Photo R. Troughear, avec son aimable autorisation

Ce graphique montre les variations relatives en rigidité (triangles) et masse (carrés) d'une touche creuse de dimensions le = 3,5 cm et li = 2 cm et de hauteurs he et hi (= he - 0,8 cm) variables (ronds), par rapport à celles d'une touche de hauteur fixe 2,54 cm (1") du même bois. Un touche haute de 1,9 cm (3/4") est moitié moins rigide que la version de 1". On voit bien l'ascension rapide des valeurs de rigidité quand l'augmentation de masse reste linéaire.

Photo R. Troughear, avec son aimable autorisationLes propriétés respectives de la touche et de la table d'harmonie, en matière de masse et de rigidité, font que la touche domine l'acoustique de l'ensemble. Elle la domine en masse, de l'ordre de six fois, et en rigidité, de l'ordre de 150 fois. Après collage, les deux parties coopèrent à la réalisation d'un tout cohérent.

La touche joue le rôle d'une entretoise longitudinale qui rigidifie la table, et la table joue en retour le rôle d'un fond pour la touche creuse et oppose sa propre contrainte à la flexion de celle-ci. Il en va de même pour une touche "en arches" où le collage des pieds sur la table ferme les arches et verrouille leurs possibilités de déformation. Dans ces conditions, les paramètres physiques de la touche l'emportent largement sur ceux de la table d'harmonie.

Comme à son habitude (voir [lien] Sous le capot du 29/11/2018, [lien] De bois et d'air du 09/06/2019), Mr. Richard Troughear a étudié en grand détail les effets de ces paramètres, masse et rigidité. Il avait l'habitude de construire des dulcimers indifféremment avec des touches creuses continues et des touches pleines en arches et n'avait jusqu'alors remarqué aucune différence sensible dans la qualité et le volume du son, dans les limites de la variabilité habituelle. Sa préférence du moment pour les touches en arches était essentiellement esthétique:

"J'utilise aussi bien des touches creuses qu'en arches, comme l'envie me vient, ou en fontion de l'aspect du bois ou de ce que ma femme dit que je devrais faire, vous savez, la Méthode Scientifique ... je ne pense pas que ça fasse quelque différence que ce soit. Ce qui fait la différence, c'est la résultante de masse et de rigidité de l'ensemble table+touche, que la touche va dominer, qu'elle soit creuse ou en arches" (trad. Dulcibric-à-brac").

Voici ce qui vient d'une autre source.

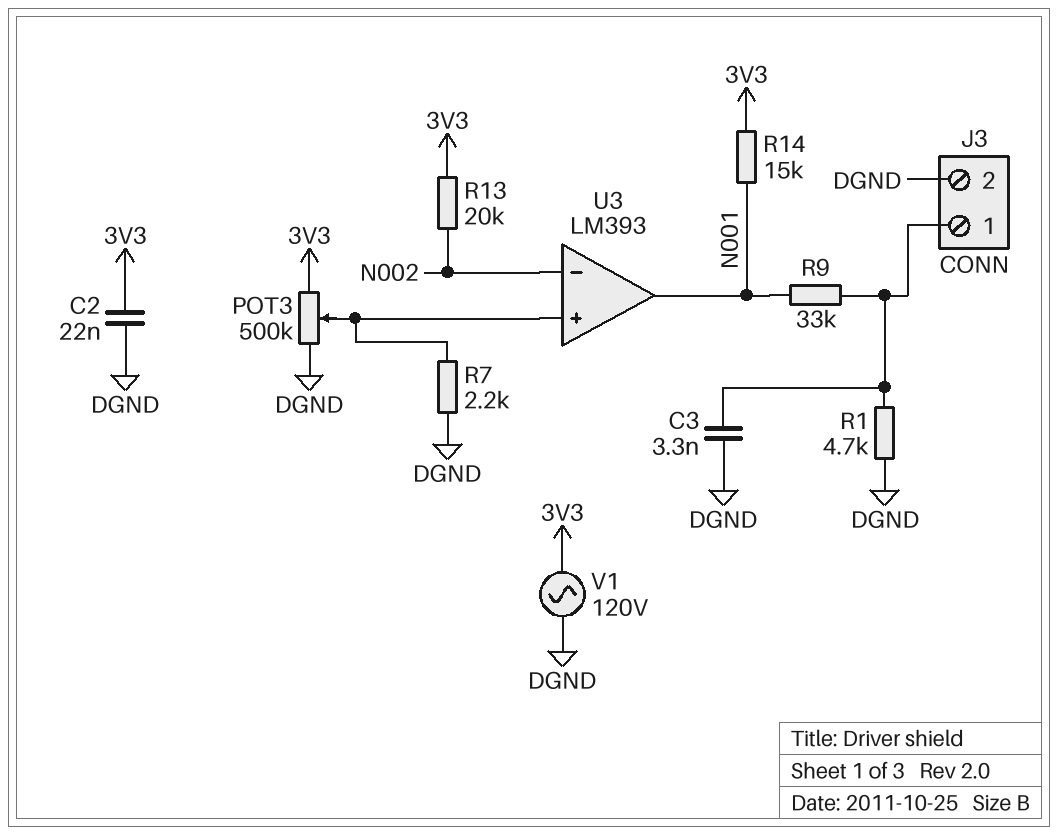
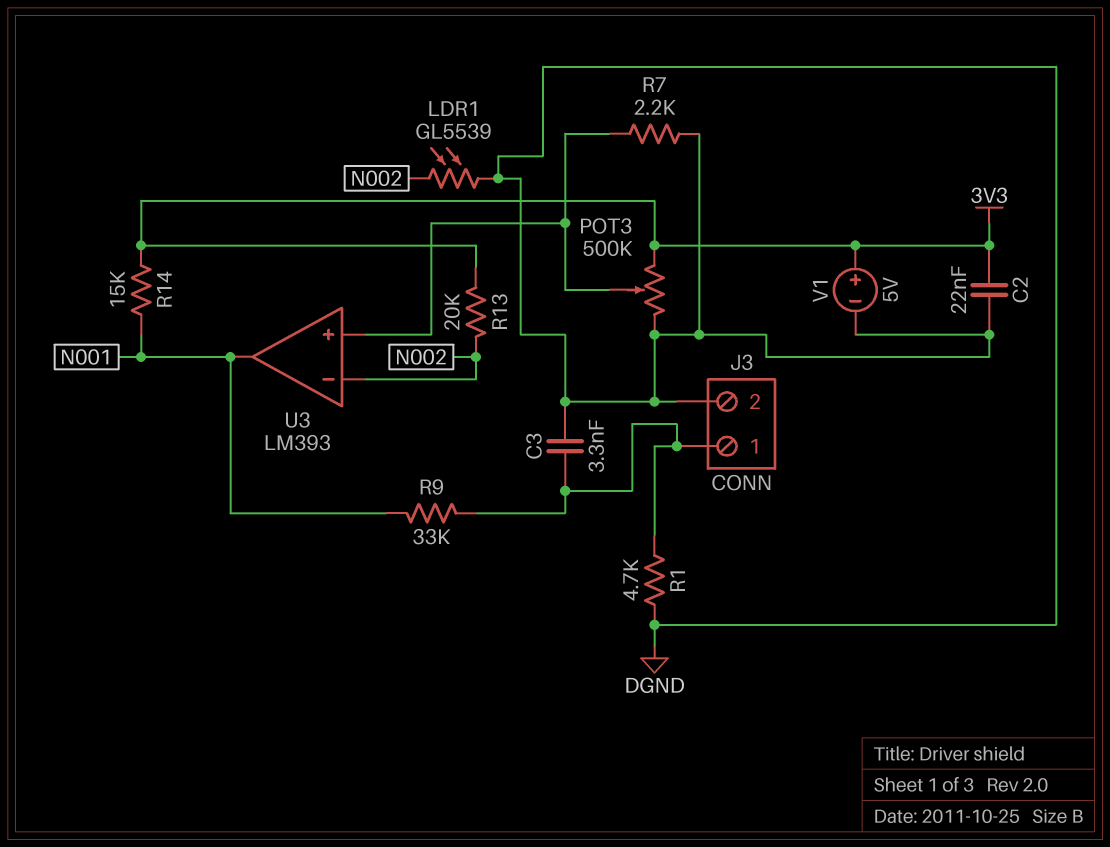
LDR1: none -> GL5539 (DGND, N002)
V1: AC 120V (3V3, DGND) -> 5V (plus 3V3, minus DGND)

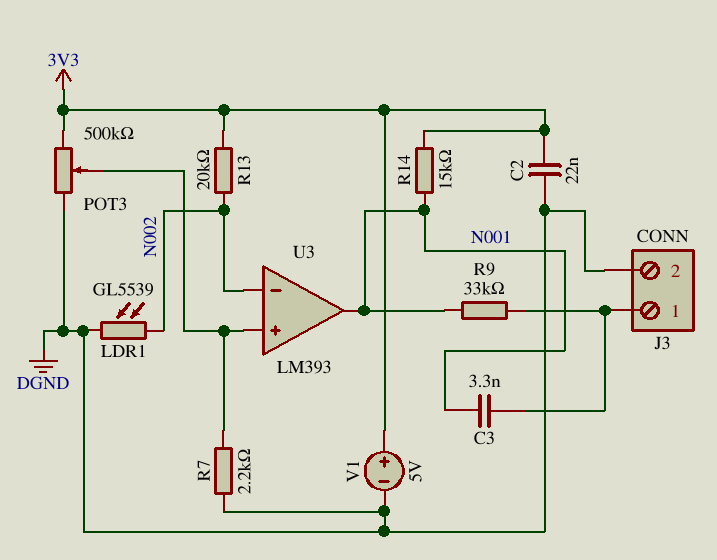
C3: 3.3nF (DGND, J3/1) -> 3.3nF (J3/1, N001)
R1: 4.7k (DGND, J3/1) -> none

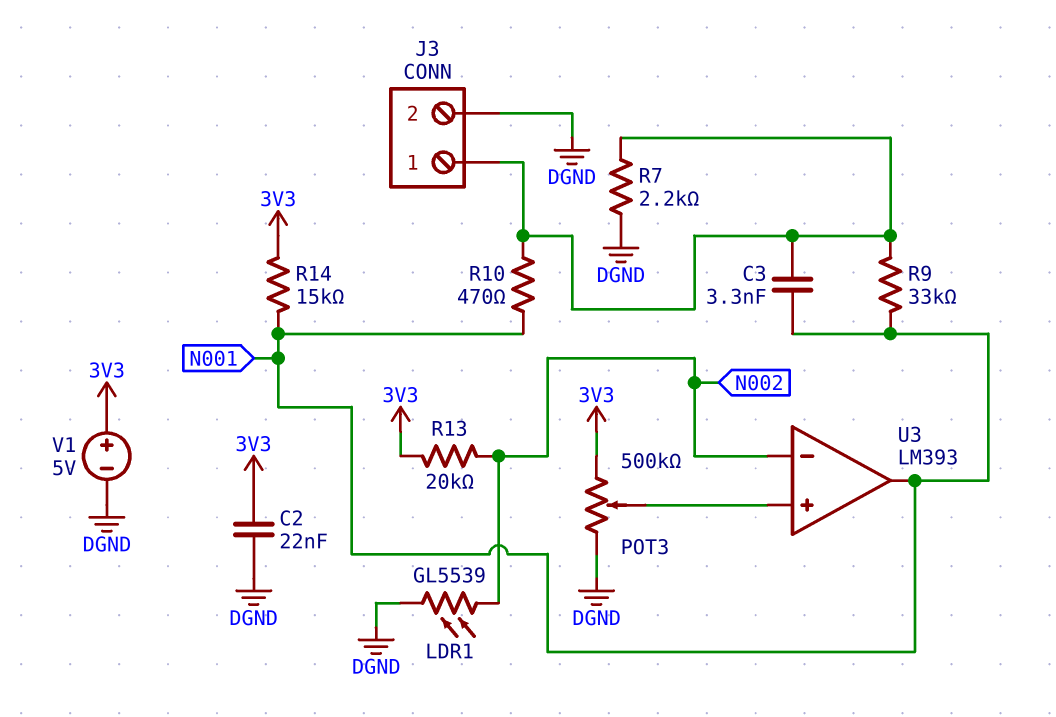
R7: 2.2k (DGND, U3/in+) -> 2.2k (DGND, J3/1)
R10: none -> 470 (J3/1, N001)

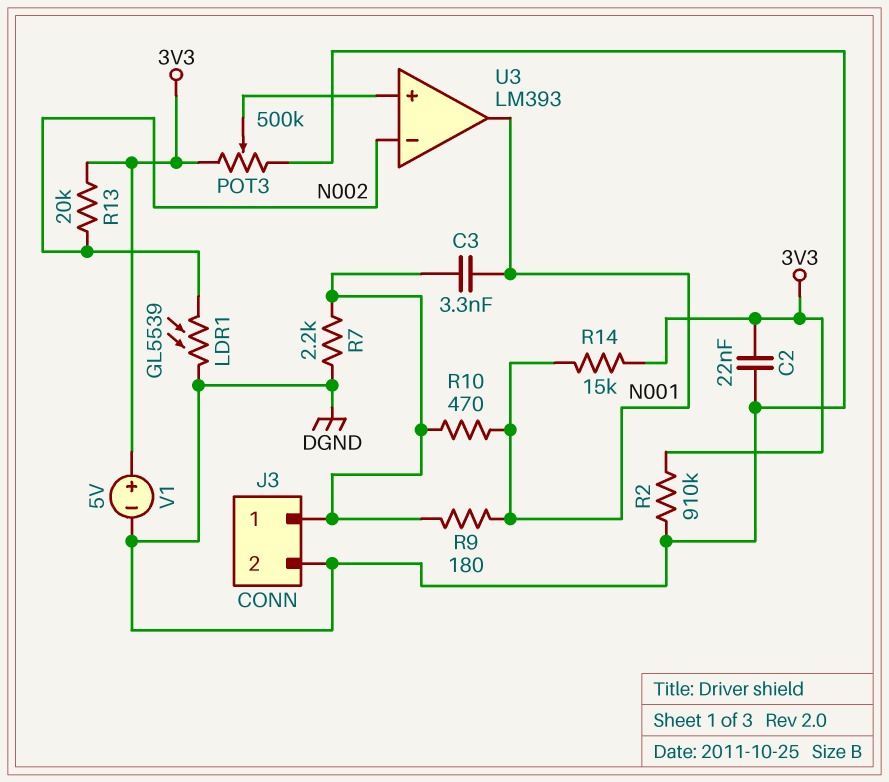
R2: none -> 910k (3V3, DGND)
R9: 33k (J3/1, N001) -> 180 (J3/1, N001)

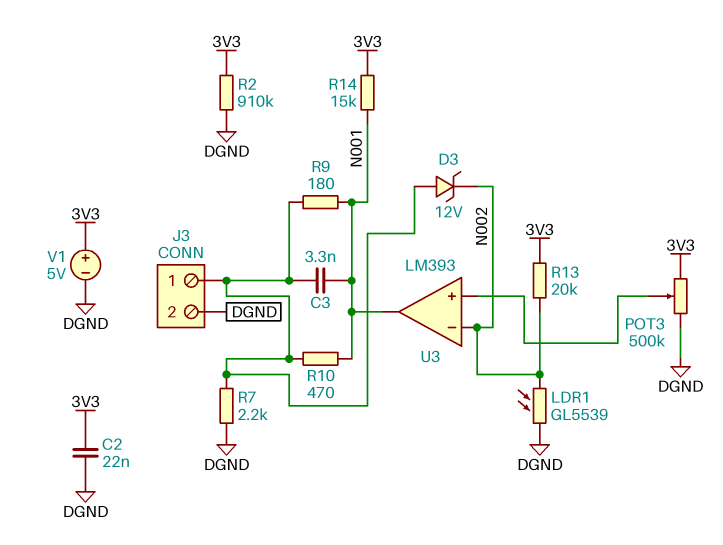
D3: none -> zener 12V (A J3/1, K N002)

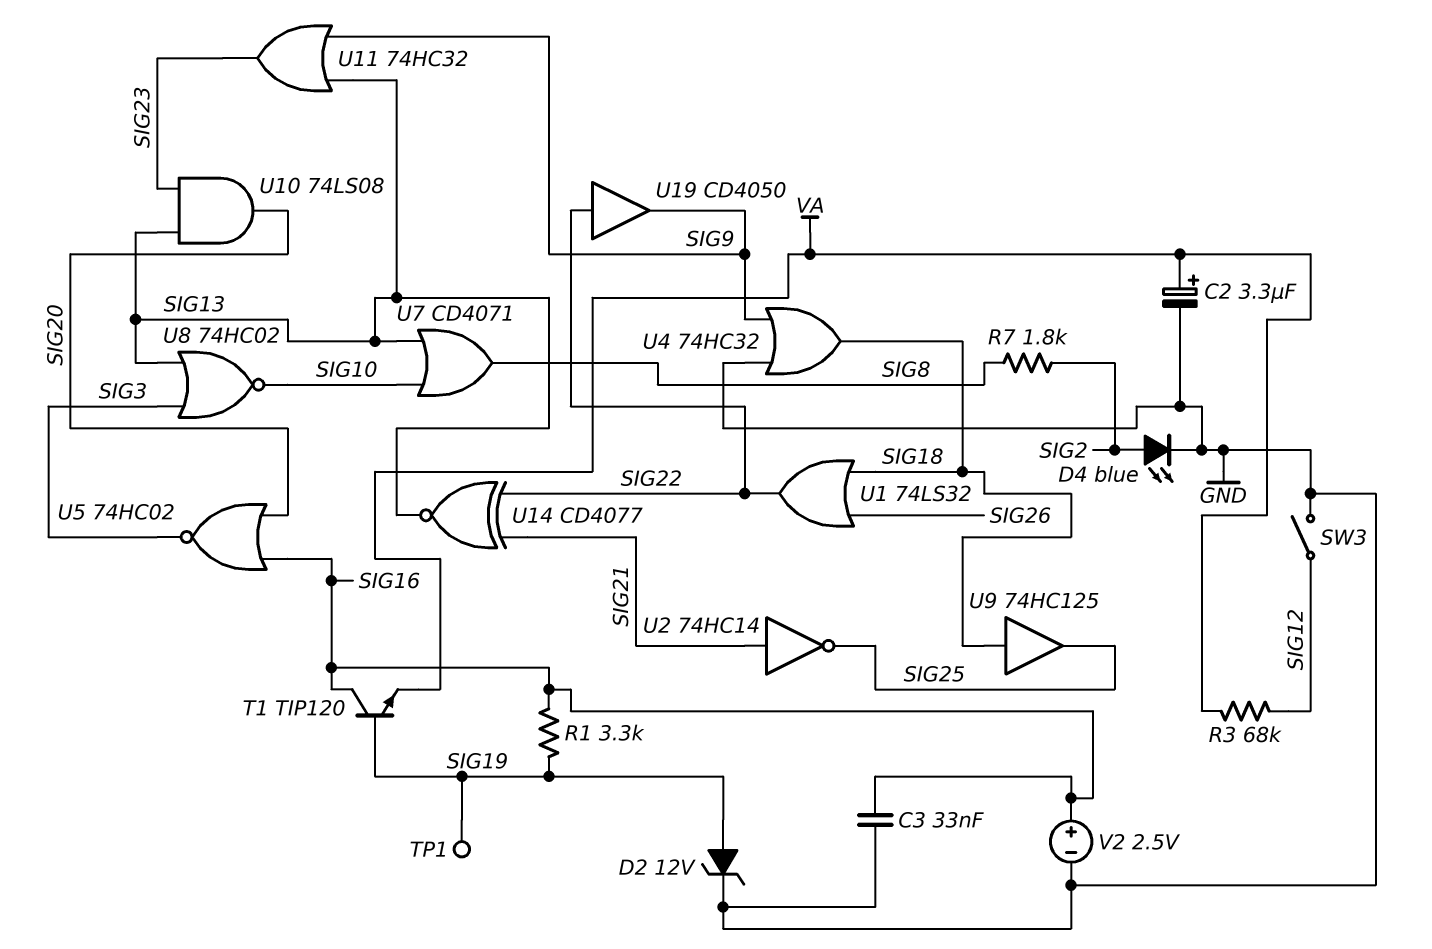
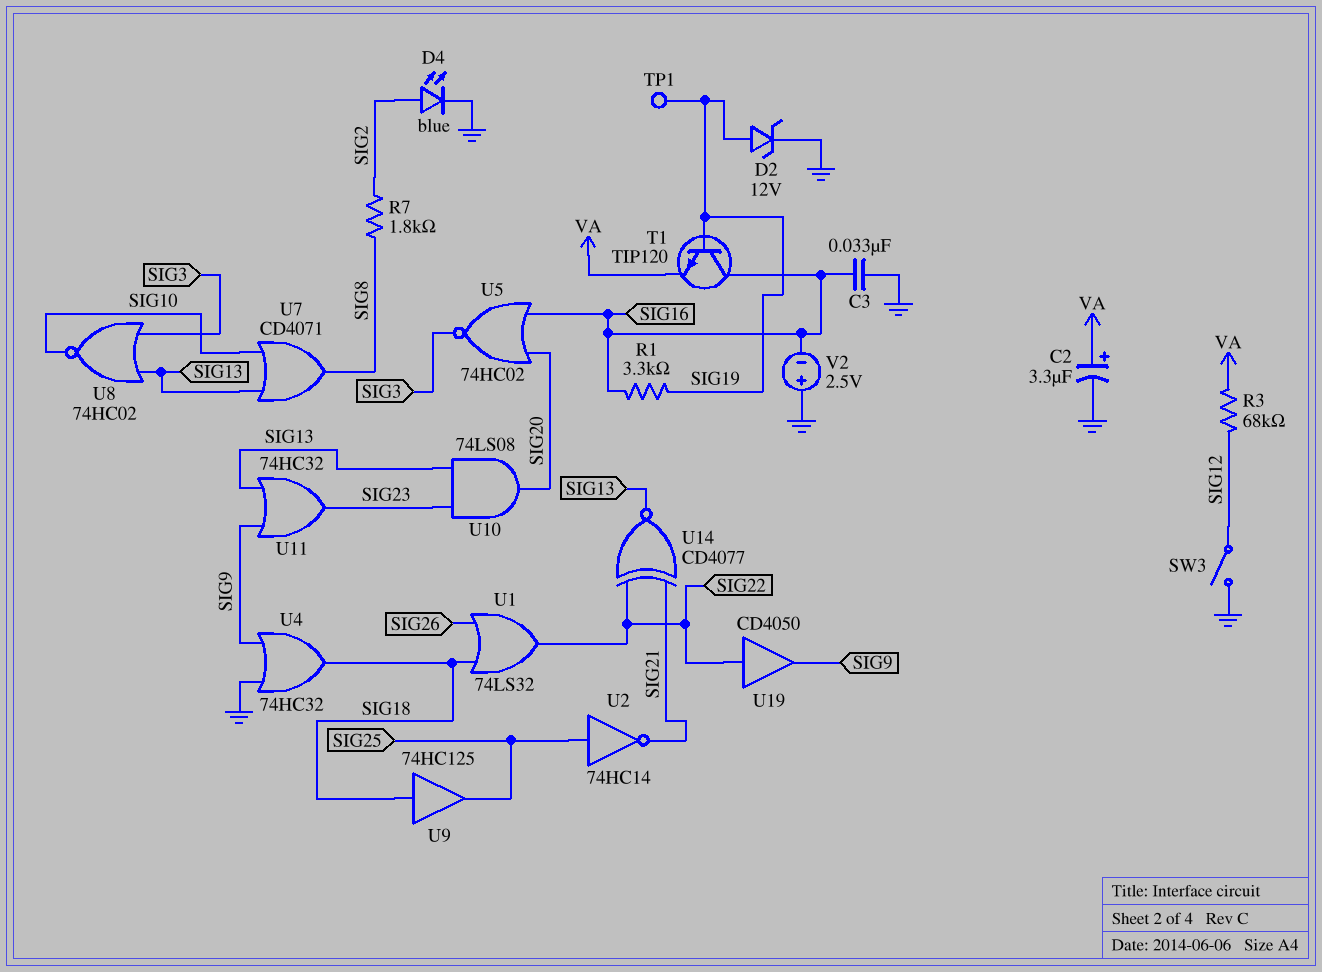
U2: NOT 74HC14 (in SIG21, out SIG25) -> NOT 74HC14 (in SIG25, out SIG21)
V2: 2.5V (plus SIG16, minus GND) -> 2.5V (plus GND, minus SIG16)

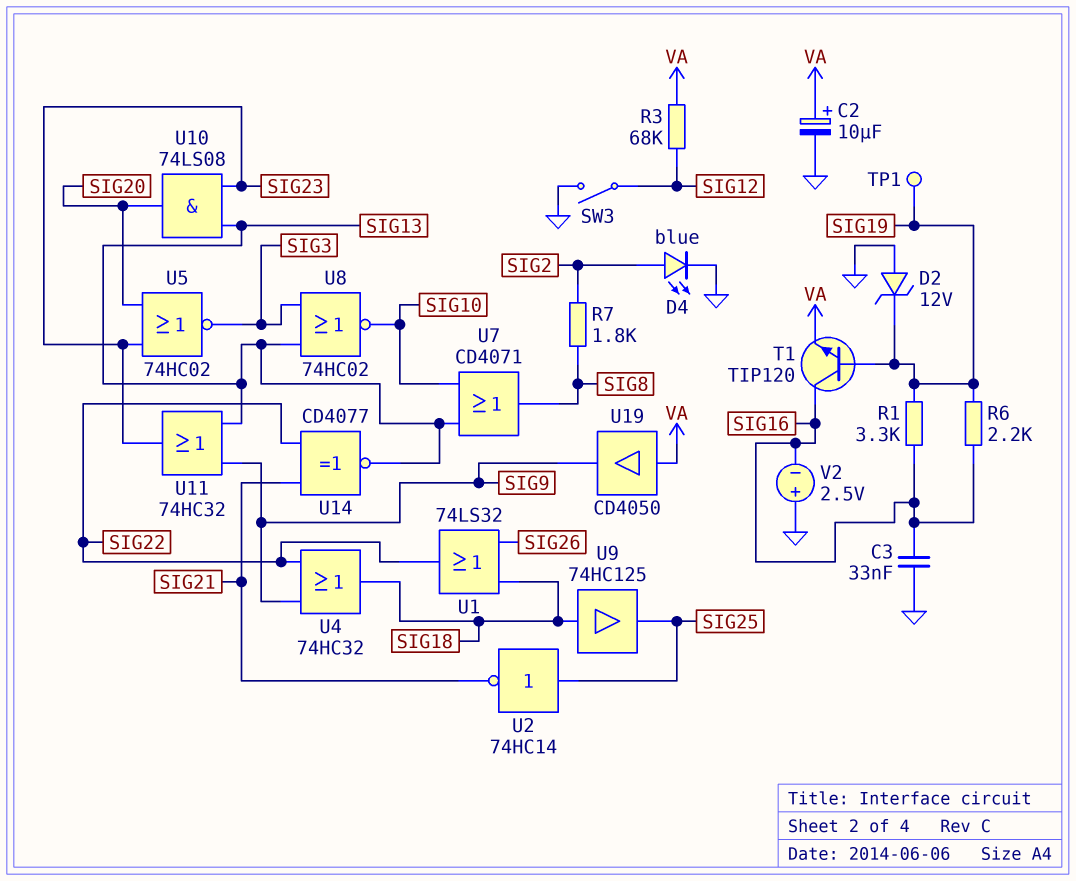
C2: 3.3uF (plus VA, minus GND) -> 10uF (plus VA, minus GND)
D2: zener 12V (A SIG19, K GND) -> zener 12V (A GND, K SIG19)
R6: none -> 2.2k (SIG16, SIG19)
U4: OR 74HC32 (in GND, in SIG9, out SIG18) -> OR 74HC32 (in SIG9, in SIG22, out SIG18)
U5: NOR 74HC02 (in SIG16, in SIG20, out SIG3) -> NOR 74HC02 (in SIG20, in SIG23, out SIG3)
U19: buffer CD4050 (in SIG22, out SIG9) -> buffer CD4050 (in VA, out SIG9)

Pressé malgré tout de se prononcer en faveur de l'un ou l'autre type de touche, R. Troughear a réalisé l'expérience suivante. Recyclant une caisse de résonance d'un ancien dulcimer de sa construction, il a monté dessus successivement: i) une touche formée d'une longue arche unique, ii) une touche à arches multiples (4) avec des pieds massifs formés de petits inserts de bois collés sous la touche unique précédente, et iii) une touche continue creusée selon le schéma donné un peu plus haut. Les trois configurations de touche étaient en acajou de densité moyenne et étaient de hauteurs égales (22 mm).

Photos R. Troughear, avec son aimable autorisation

Une différence était que, dans le cas de la touche creuse continue, la table d'harmonie avait été ouverte sous la touche pour faire communiquer l'air de son canal avec celui de la caisse de résonance comme illustré ci-dessous et décrit dans [lien] Drôle de touche du 21/04/2020. Cette modification n'est pas connue pour changer significativement le son de l'instrument

Photo R. Troughear, avec son aimable autorisation

Côté masse, la touche continue creuse était la plus légère (200 g), suivie de l'arche unique (209 g) et de la touche à 4 arches (218 g). Les rigidités étaient évidemment très différentes, mais les valeurs pour les touches isolées n'ont plus vraiment de sens après collage sur la table. Le dulcimer était ensuite retendu avec les mêmes cordes et le même chevalet en os avant la réalisation des tests.

Comme attendu, les trois configurations produisaient des sons assez différents. La touche continue creuse était significativement la plus sonore et l'arche unique la plus timide. L'arche unique souffrait aussi d'une nette variabilité dans la qualité et le volume du son dans la région centrale (frettes 5-7). De plus, cette touche avait tendance à fléchir sous la pression des doigts en frettant dans sa région médiane et la configuration ne gardait pas très longtemps l'accordage. Le son semblait un peu étouffé et manquait de sustain. Il semblait plutôt moëlleux, mais plus par un défaut d'aigus que par une mise en valeur des basses. L'impression générale n'était tout compte fait pas très plaisante.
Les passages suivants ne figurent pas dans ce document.